Nedbank’s investment in pan-African banking group Ecobank Transnational Incorporated (ETI) has provided a timely recovery that has boosted Nedbank’s earnings and dividend for the six months to end-June.

ETI’s contribution to Nedbank reversed from a loss of nearly R1.1bn a year ago to a profit of R247m for the first six months of 2018. This almost single-handedly contributed to Nedbank lifting headline earnings a share by 26% to R13.61. Nedbank raised its dividend per share by 14% to R6.95.

Nedbank, which is headed by Mike Brown, bought a 20% stake in ETI in 2014. ETI has operations in 36 countries across the continent. Following a series of poor quarterly results, Nedbank raised an impairment provision of R1bn against the carrying value of ETI on its books in 2017.

Given ETI’s strong recent performance, which has seen six consecutive quarters of profitability, Nedbank could well reverse the provision at the end of the year, it said.

Nedbank’s chief operating officer, Mfundo Nkuhlu, told Business Day the reversal in ETI’s results was not down to luck. A number of management changes had been made at group level and new executives were also appointed at key subsidiaries such as Nigeria, Nkuhlu said.

Much of the focus of ETI’s turnaround had been on improving the quality of the bank’s credit book, leading to business process changes.

“The first defence from a risk perspective are the people on the front lines doing the originating,” said Nkuhlu.

“It’s important to understand the clients you are doing deals with, the robustness of cash flow projections and the quality of collateral to extend credit effectively, because if the quality of origination is poor, you are going to pick up problems later on.”

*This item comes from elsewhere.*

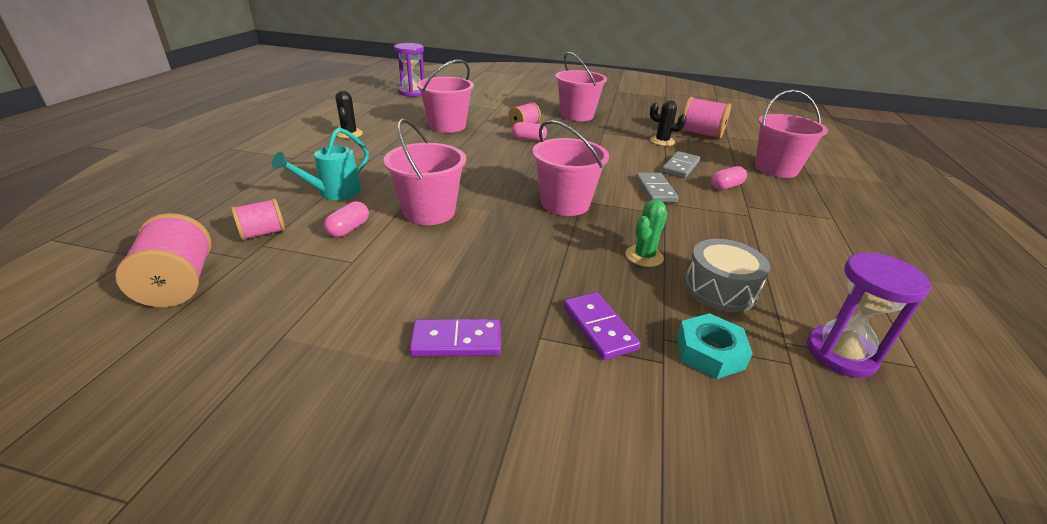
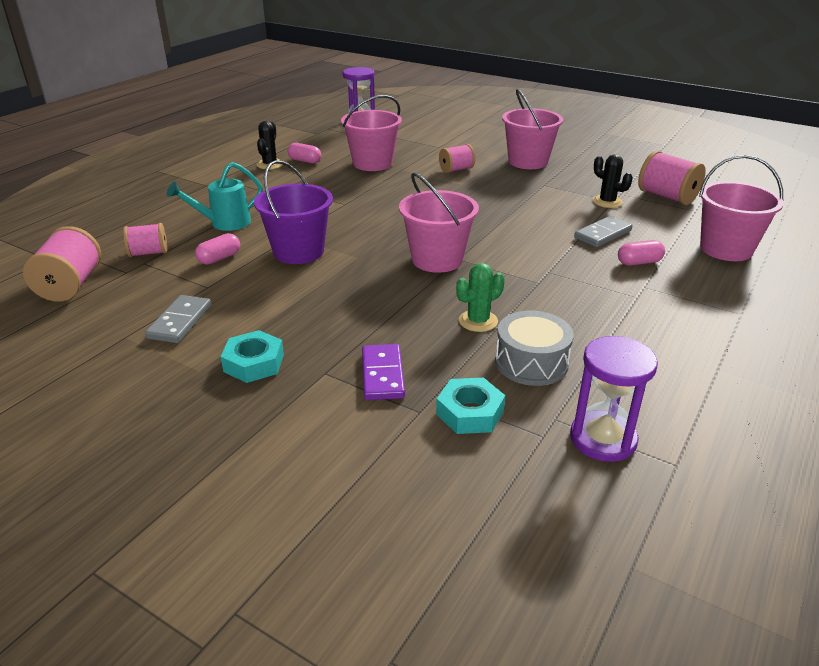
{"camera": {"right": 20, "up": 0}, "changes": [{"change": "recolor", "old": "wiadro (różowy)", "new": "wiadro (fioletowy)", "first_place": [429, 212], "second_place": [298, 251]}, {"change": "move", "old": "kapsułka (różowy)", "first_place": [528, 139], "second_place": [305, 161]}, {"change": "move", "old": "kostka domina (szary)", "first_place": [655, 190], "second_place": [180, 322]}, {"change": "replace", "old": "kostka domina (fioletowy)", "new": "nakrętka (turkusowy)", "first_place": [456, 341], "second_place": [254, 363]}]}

Nedbank had worked with ETI to assist with the derisking of its books, capital management and liquidity as it migrated from Basel 2 to the stricter Basel 3 capital requirements, he said.

Patrice Rassou, head of equities at Sanlam Investment Management, said Nedbank’s results were better than the guidance provided.

“They should easily deliver the highest earnings growth of their peers for this period due to ETI and despite the relatively low growth at its managed operations,” Rassou said. He believed Nedbank was attractive at these levels.

“Given where our market is trading, finding stocks on a single-digit price-earnings (PE) multiple is very attractive for the market we are in. Nedbank is also very well capitalised, so there is a strong underpin to the dividend,” he said.

The stock is currently trading on a PE ratio of 9.49, compared with a PE of 12.78 for the FTSE/JSE Africa bank index and the all share index’s 17.81. Nedbank closed 1.6% weaker at R260.14 a share on Tuesday.

“While growth won’t be spectacular over the medium term, it should be in the solid single digits, so from my point of view it looks attractive relative to the industry and the rest of the market,” Rassou said.

Correction: August 8 2018

An earlier version of this article described COO Mfundo Nkuhlu as Nedbank's head for the rest of Africa.